Cogent Biosciences Inc. (NASDAQ:COGT) shares dropped 2.4% in premarket trading Wednesday after the biotechnology firm priced two public offerings worth a combined $500 million to strengthen its balance sheet and fund ongoing development programs.
The company announced it had upsized its equity offering to 9,677,420 shares at $31.00 per share, raising about $300 million, an increase from its previously planned $200 million sale. In addition, Cogent priced a $200 million offering of 1.625% convertible senior notes due 2031, providing further liquidity.
After deducting underwriting fees, commissions, and expenses, Cogent expects to receive approximately $475.3 million in net proceeds from both offerings.

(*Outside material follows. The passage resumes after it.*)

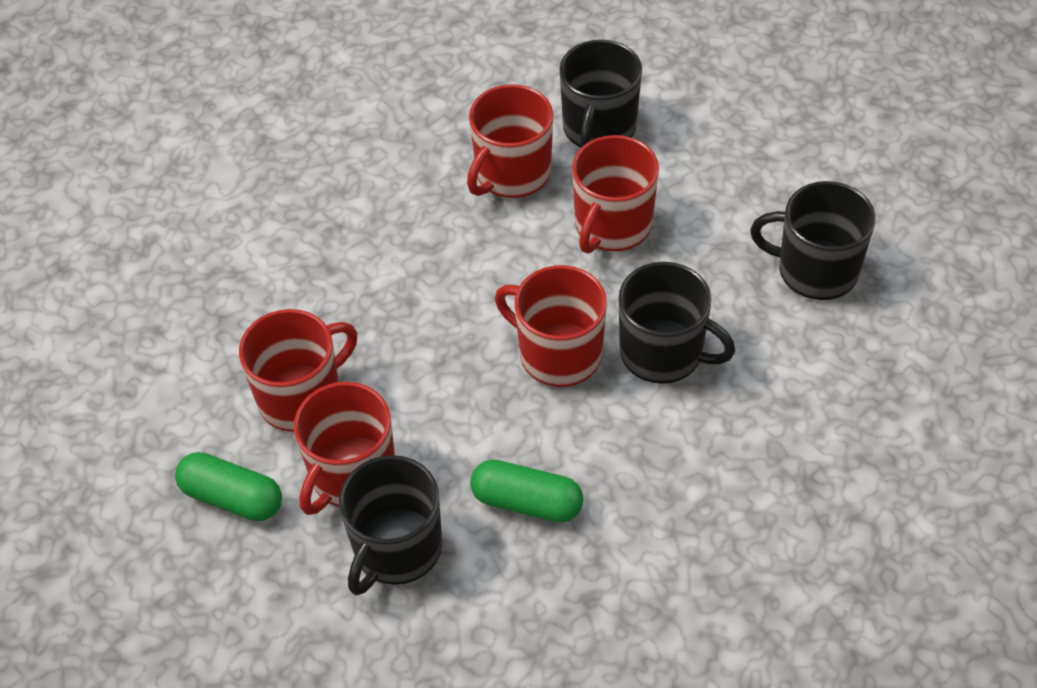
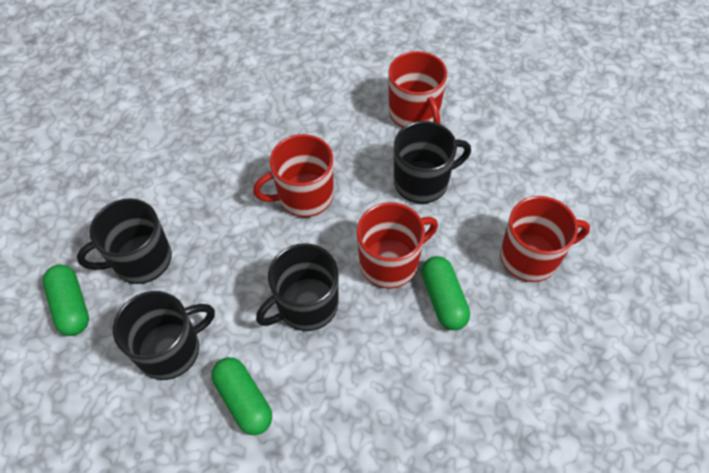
green capsule: 2 -> 3
red mug: 5 -> 4

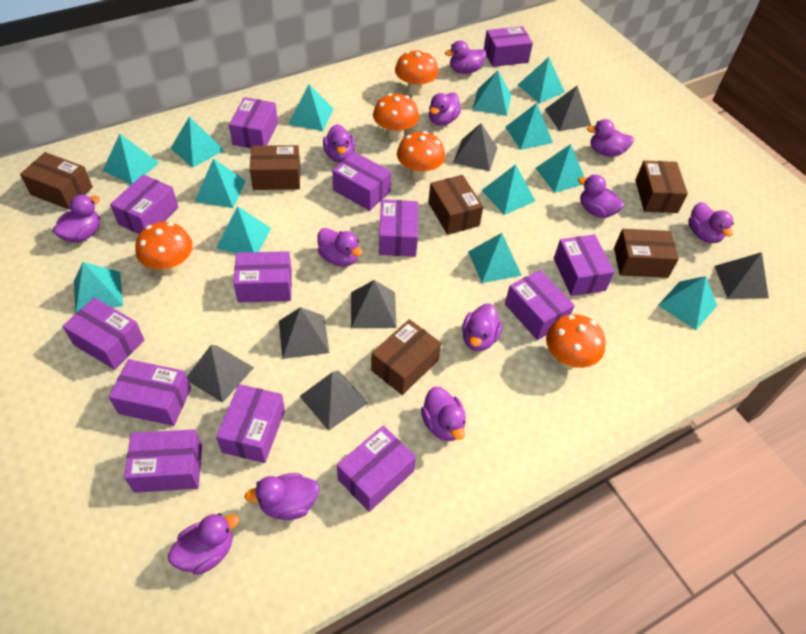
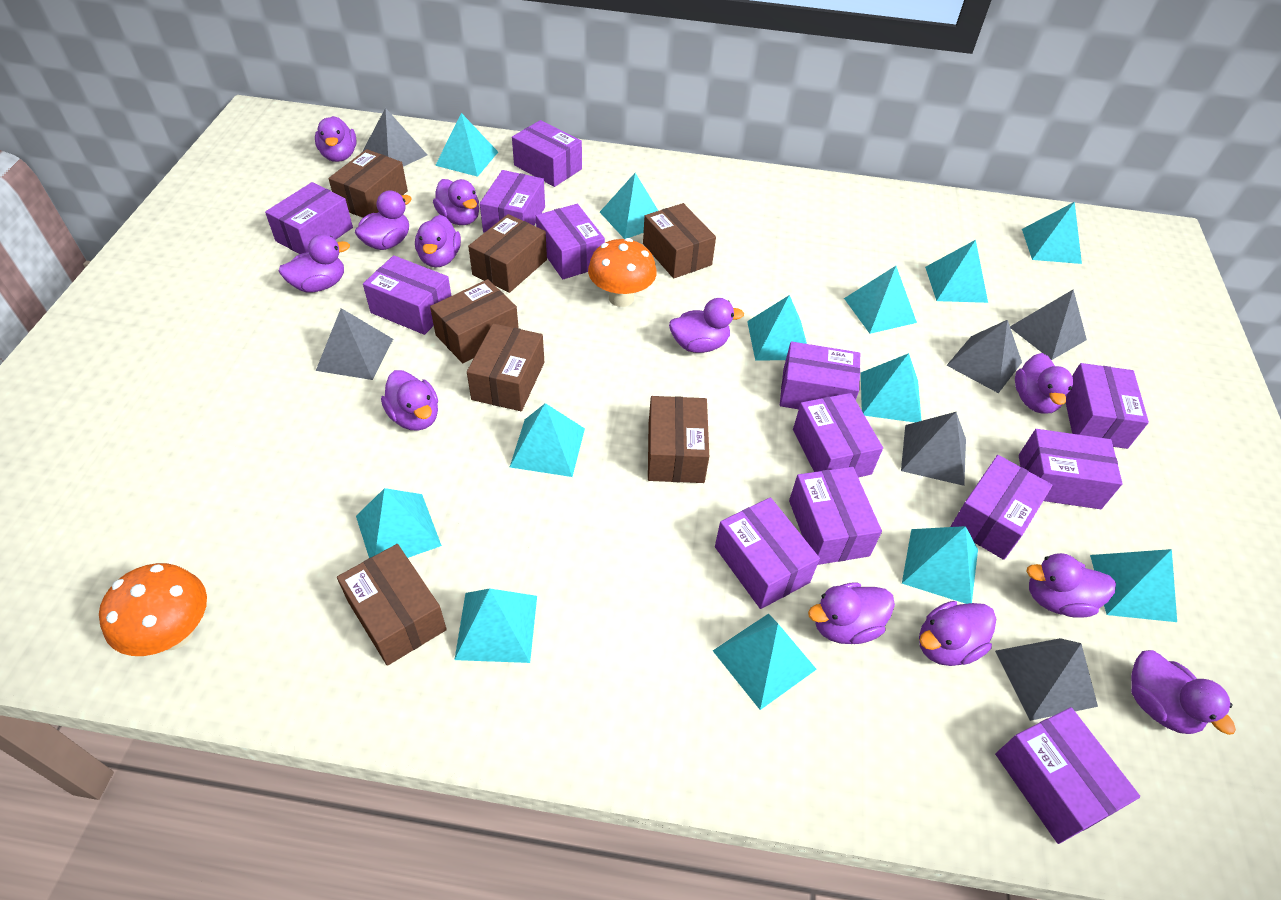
brown box: 6 -> 7
grey pyramid: 7 -> 6
orange mushroom: 5 -> 2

Underwriters have also been granted a 30-day option to purchase additional shares and notes to cover any over-allotments.
The equity offering is expected to close on November 13, 2025, while the convertible notes are slated to close on November 18, 2025. Each transaction will settle independently.
The convertible notes are unsecured senior obligations, carrying semi-annual interest payments of 1.625% and maturing on November 15, 2031, unless converted or redeemed earlier. The initial conversion price is set at approximately $44.95 per share, representing a 45% premium over the public offering price.
Cogent said it plans to use part of the proceeds to repay $50 million in outstanding term loans, including accrued interest and fees. The remaining funds will support regulatory and development activities for bezuclastinib, the company’s lead precision oncology candidate, as well as prepare for its anticipated commercial launch and cover general corporate expenses.
J.P. Morgan, Jefferies, Leerink Partners, and Guggenheim Securities are serving as joint book-running managers for the equity offering, while Jefferies and J.P. Morgan will jointly manage the convertible notes offering.